Because cables of suspension bridges have a large dynamic response under wind load  and the theory of LBM suitable for blunt body flow , this paper simulates flow around cables by LBM in order to verify the feasibility and accuracy of LBM. We choose a rectangle with 400 meters’ length and 45 meters’ width as the computational domain. We suppose the wind velocity is 5 m/s. We chose the standard rebounded scheme as the surface free slip boundary and dealt with the flow inlet velocity boundary and the exit constant pressure boundary by the nonequilibrium rebounded scheme. As follows, we selected cables with different quantity to simulate the flow.

##### 3.1. Single Flow Simulation
###### 3.1.1. Re = 20

The barrier is a rectangular cylinder  of 5 m 5 m placed 50 meters away from the entrance. When the Reynolds number is 20, we obtain the streamline and three-dimensional graph by use of the MATLAB after 40000 steps of the calculation, as shown in Figures 2 and 3.

###### 3.1.2. Re = 100

The barrier is a rectangular cylinder of 5 m 5 m placed 50 meters away from the entrance. When the Reynolds number is 100, we obtain the streamline and three-dimensional graph by use of the MATLAB after 40000 steps of the calculation, as shown in Figures 4 and 5.

###### 3.1.3. Re = 1000

The barrier is a rectangular cylinder of 5 m 5 m placed 50 meters away from the entrance. When the Reynolds number is 1000, we obtain the streamline and three-dimensional graph by use of the MATLAB after 40000 steps of the calculation, as shown in Figures 6 and 7.

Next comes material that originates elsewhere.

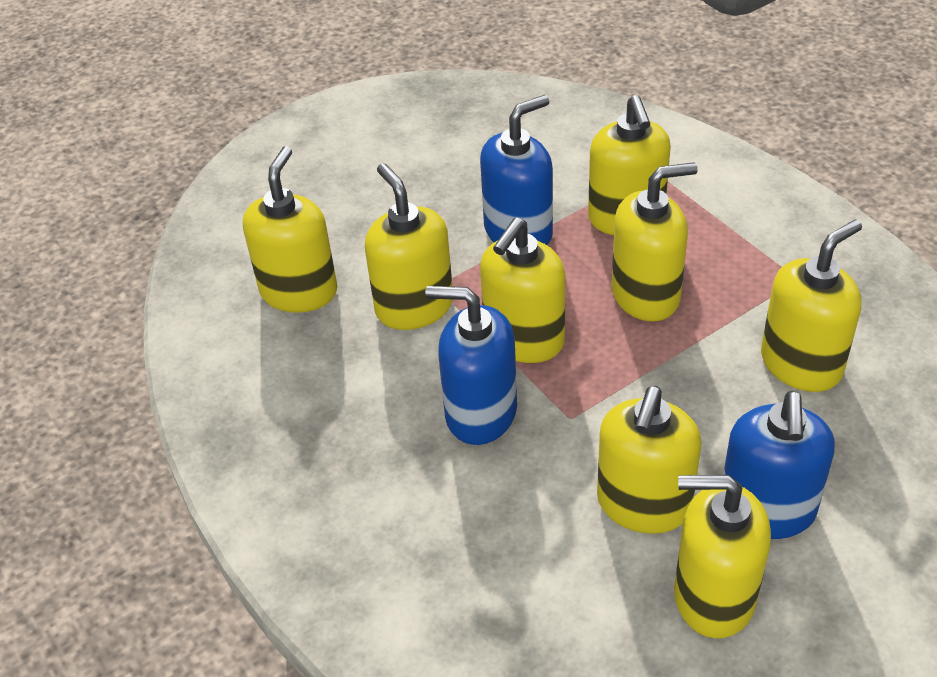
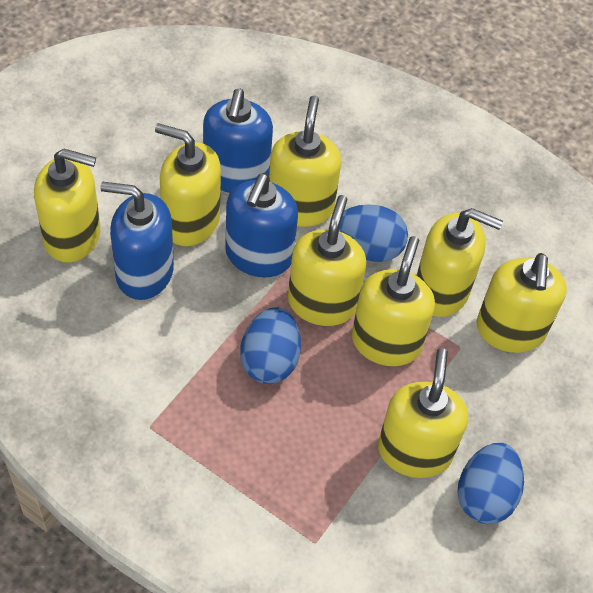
blue egg: 0 -> 3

We can see from the flow around the wake that the variation of the flow field is obvious, and it will gradually tend to be stable. When the Reynolds number is 20, the flow field in front of the square cylinder surface has the maximum vorticity, while the vorticity of other regions is small. When the Reynolds number increases to 100, the flow field around the square cylinder becomes unstable, which is no longer a laminar flow. When the Reynolds number increases to 1000, the flow field after a long distance around the column is still in a state of volatility. By the comparison of Figures 27, we can see that, with the increase of Reynolds number [15, 16], steady flow changes to unsteady flow gradually.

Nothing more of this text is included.